Fricciones con el partido confesional. "Algunos aquí se están volviendo muy conservadores", espetó AMLO, y los acusó de "corruptos".

La reunión de ayer jueves de Andrés Manuel López Obrador en el Palacio Nacional, con los diputados federales de Morena, PES y PT, fue un reflejo auténtico del momento de crispación que vive el oficialismo producto de la tormenta perfecta que desató alrededor de la crisis de Sinaloa, el crimen contra la familia LeBarón y una macroeconomía que todavía no da señales de reactivación.

El cierre del encuentro de casi una hora, en el Salón de la Tesorería, fue bien explícito: el Presidente se retiró del lugar sin saludar, visiblemente molesto, mientras un puñado de legisladores -en su mayoría del PES- lo rechiflaban desde el fondo del auditorio. Una postal inimaginable hace tres meses.

¿Qué ocurre en la relación de AMLO con la bancada oficialista de San Lázaro? Sucede que un grupo minúsculo, pero cada vez más grande, se siente fuera de la decisiones de Gobierno e incluso desplazado de sus propios distritos.

Una primer revés para el poder de los diputados -sobre todo, de los titulares de comisiones- fueron las modificaciones en los procedimientos que habilitaban los famosos fondos moches. Esa molestia se agrava porque los legisladores de mayoría no pueden “bajar recursos” a sus electores, mientras que Gabriel García, los super delegados y los representantes distritales de esa estructura paralelas sí pueden bajar programas.

“¿Será que acá hay algunos corruptos”, soltó López Obrador, cuando desde esos grupos planteaban todo tipo de reservas al Presupuesto 2020.

Casualmente, a poco de comenzar la reunión, López Obrador fue interrumpido en dos ocasiones por legisladores del PES. El primero habló de clientelismo a partir de los apoyos que se destinan en programas sociales – y el segundo directamente dijo que era una “mentira” el plan de apoyos para el campo.

La insubordinación del PES debe entenderse desde un partido que está con el eje quebrado.

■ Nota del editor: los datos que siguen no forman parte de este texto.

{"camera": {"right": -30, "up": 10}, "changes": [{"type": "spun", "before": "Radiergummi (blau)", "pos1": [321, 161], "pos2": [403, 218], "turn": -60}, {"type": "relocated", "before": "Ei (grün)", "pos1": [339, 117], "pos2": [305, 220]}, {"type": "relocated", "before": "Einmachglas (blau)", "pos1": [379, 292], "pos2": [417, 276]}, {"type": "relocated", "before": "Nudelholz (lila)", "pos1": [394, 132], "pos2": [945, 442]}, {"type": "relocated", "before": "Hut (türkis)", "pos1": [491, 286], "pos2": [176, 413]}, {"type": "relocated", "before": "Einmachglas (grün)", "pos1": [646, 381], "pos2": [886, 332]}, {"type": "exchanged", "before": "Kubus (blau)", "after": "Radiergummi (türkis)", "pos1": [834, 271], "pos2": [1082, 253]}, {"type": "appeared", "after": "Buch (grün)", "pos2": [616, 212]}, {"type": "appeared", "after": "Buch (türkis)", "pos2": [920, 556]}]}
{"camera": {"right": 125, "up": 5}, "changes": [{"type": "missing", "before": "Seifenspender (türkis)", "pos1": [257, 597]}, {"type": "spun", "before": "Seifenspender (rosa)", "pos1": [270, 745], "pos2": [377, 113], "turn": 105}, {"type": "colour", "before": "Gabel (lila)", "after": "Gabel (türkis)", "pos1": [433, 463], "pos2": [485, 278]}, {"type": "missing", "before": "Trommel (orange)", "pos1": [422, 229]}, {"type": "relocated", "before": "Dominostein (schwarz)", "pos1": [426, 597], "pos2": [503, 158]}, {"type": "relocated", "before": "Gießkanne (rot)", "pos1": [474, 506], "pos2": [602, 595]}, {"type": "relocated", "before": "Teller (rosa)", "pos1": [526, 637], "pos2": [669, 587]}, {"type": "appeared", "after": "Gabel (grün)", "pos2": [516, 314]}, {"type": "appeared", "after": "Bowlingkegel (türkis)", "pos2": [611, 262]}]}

Las facciones ligadas al culto evangelista se han alejado del ala política que encabezaban Hugo Eric Flores y, más recientemente, Manuel Velasco, tal como reveló LPO.

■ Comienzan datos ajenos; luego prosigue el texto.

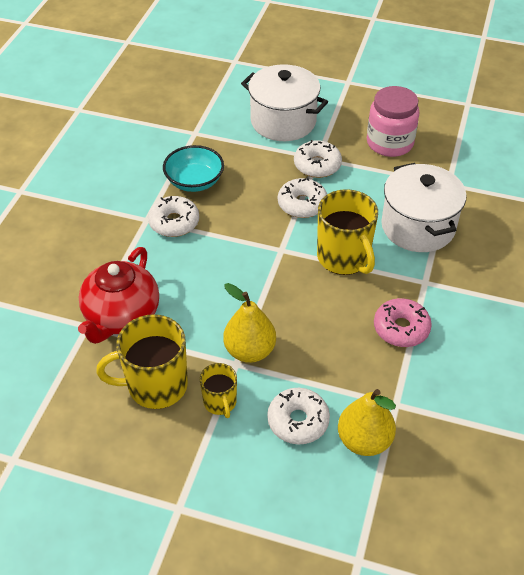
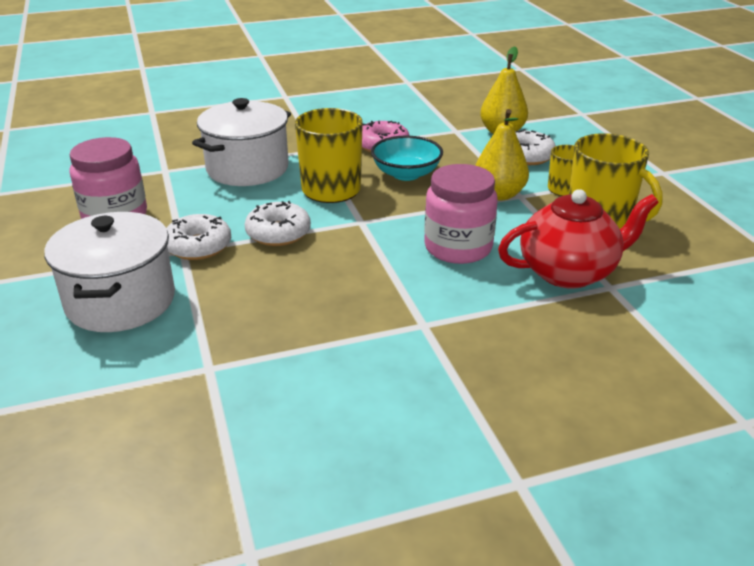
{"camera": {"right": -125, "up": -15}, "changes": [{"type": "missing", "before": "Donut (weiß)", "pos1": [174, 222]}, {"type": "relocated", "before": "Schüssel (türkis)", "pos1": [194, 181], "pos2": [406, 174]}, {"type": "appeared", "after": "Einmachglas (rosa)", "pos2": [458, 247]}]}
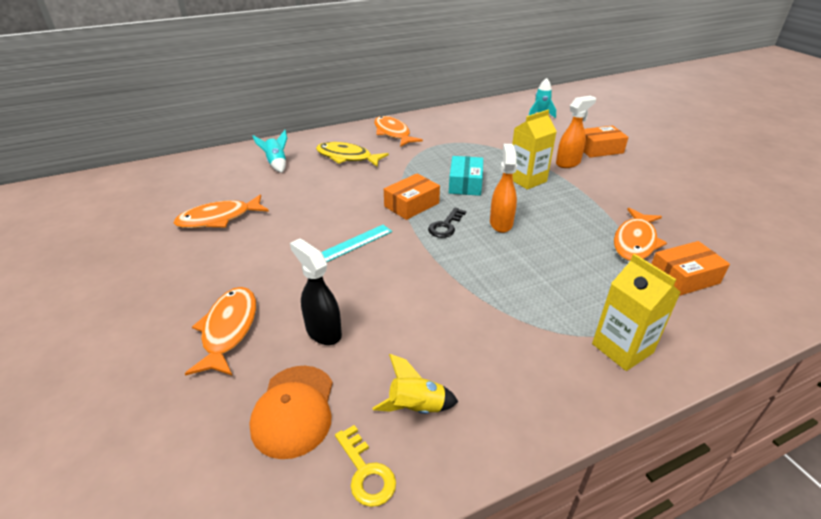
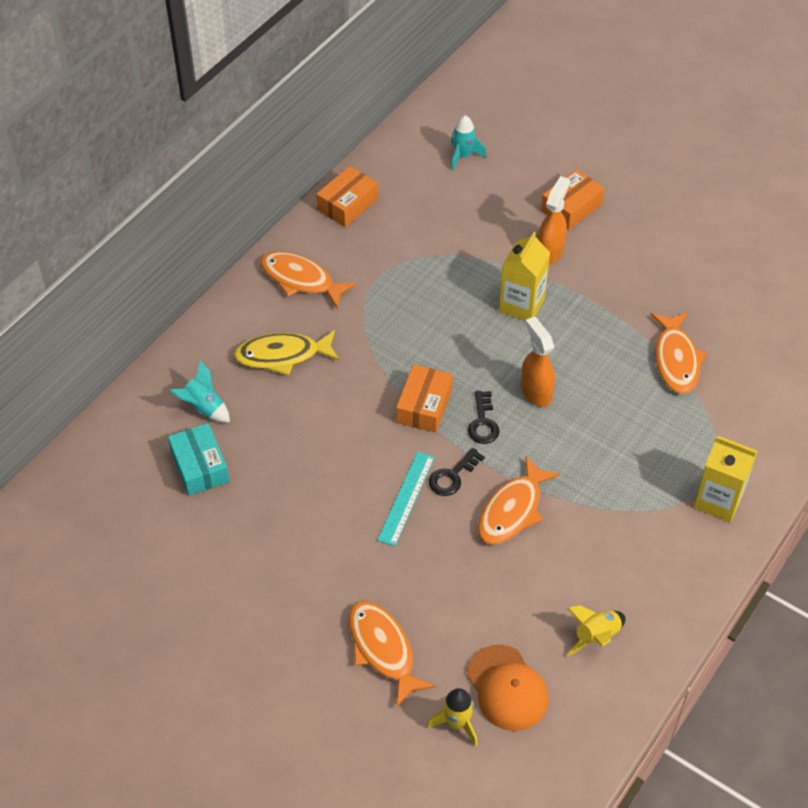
{"camera": {"right": -30, "up": 15}, "changes": [{"type": "relocated", "before": "Fisch (orange)", "pos1": [219, 219], "pos2": [512, 510]}, {"type": "missing", "before": "Sprühflasche (schwarz)", "pos1": [323, 331]}, {"type": "missing", "before": "Schlüssel (gelb)", "pos1": [366, 472]}, {"type": "relocated", "before": "Schachtel (türkis)", "pos1": [465, 184], "pos2": [200, 466]}, {"type": "relocated", "before": "Schachtel (orange)", "pos1": [683, 277], "pos2": [347, 204]}, {"type": "appeared", "after": "Rakete (gelb)", "pos2": [457, 723]}, {"type": "appeared", "after": "Schlüssel (schwarz)", "pos2": [452, 476]}]}
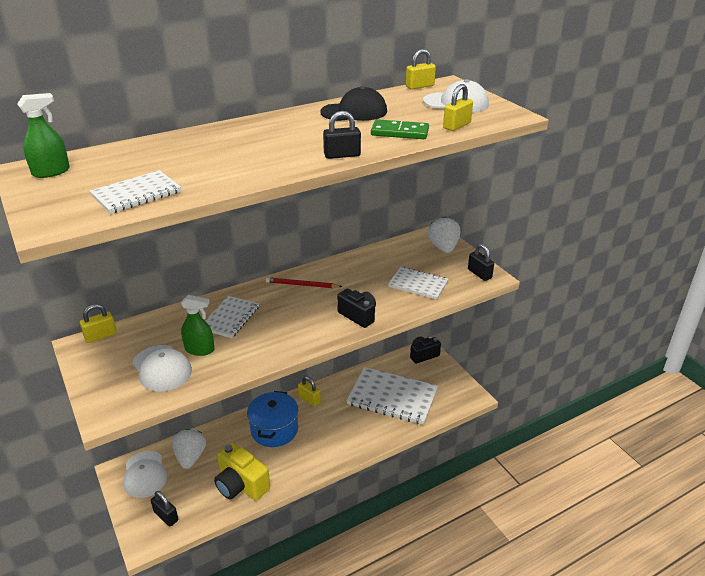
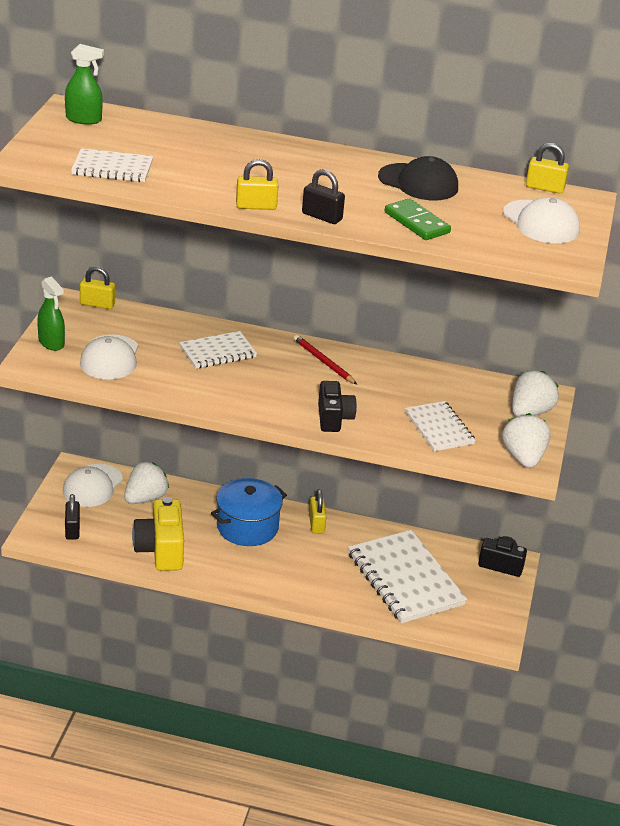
{"camera": {"right": 40, "up": 0}, "changes": [{"type": "relocated", "before": "Sprühflasche (grün)", "pos1": [200, 349], "pos2": [51, 343]}, {"type": "relocated", "before": "Vorhängeschloss (gelb)", "pos1": [457, 126], "pos2": [256, 206]}, {"type": "exchanged", "before": "Vorhängeschloss (schwarz)", "after": "Erdbeere (weiß)", "pos1": [479, 274], "pos2": [523, 458]}]}
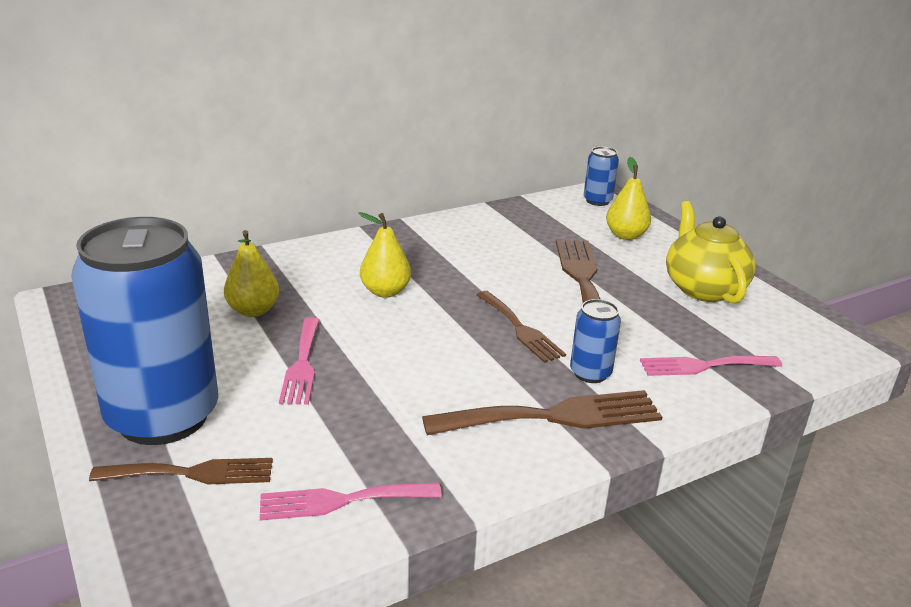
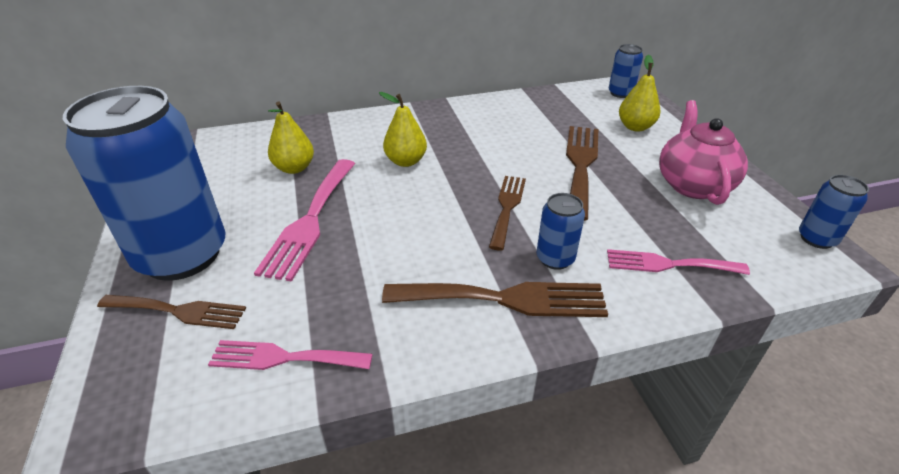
{"camera": {"right": 15, "up": 10}, "changes": [{"type": "size", "before": "Gabel (rosa)", "pos1": [302, 364], "pos2": [310, 221], "scale": 1.53}, {"type": "spun", "before": "Gabel (braun)", "pos1": [520, 329], "pos2": [507, 207], "turn": -150}, {"type": "colour", "before": "Teekanne (gelb)", "after": "Teekanne (rosa)", "pos1": [703, 288], "pos2": [693, 184]}, {"type": "appeared", "after": "Dose (blau)", "pos2": [816, 239]}]}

El mandatario no tardó en mostrar señales de irritación y disparó ante el auditorio: “Acá hay algunos que se están volviendo conservadores y créanme, no les conviene”. La frase dio por resultado chiflidos aislados. Mario Delgado intentó apaciguar los ánimos pero el Presidente se lo impidió al no darle la palabra.

El mensaje más importante fue que AMLO quiere que los apoyos sociales queden consagrados en la Constitución como derechos inalienables para niños, mujeres y ancianos. Dijo que así como las tres primeras transformaciones -Independencia, Reforma y Revolución- dieron por resultados nuevas constituciones, la 4T no debería “quedarse atrás”.

El mensaje presidencial estuvo dominado por un susurro permanente entre los legisladores que en varias ocasiones fueron reprendidos por personal del Palacio Nacional.

Hubo por lo menos diez intentos de legisladores de hablar directamente pero no fueron tenidos en cuenta desde el presidium. De ahí que cuando el tabasqueño se retiró, el malestar de los que no pudieron hablar fue sonoro.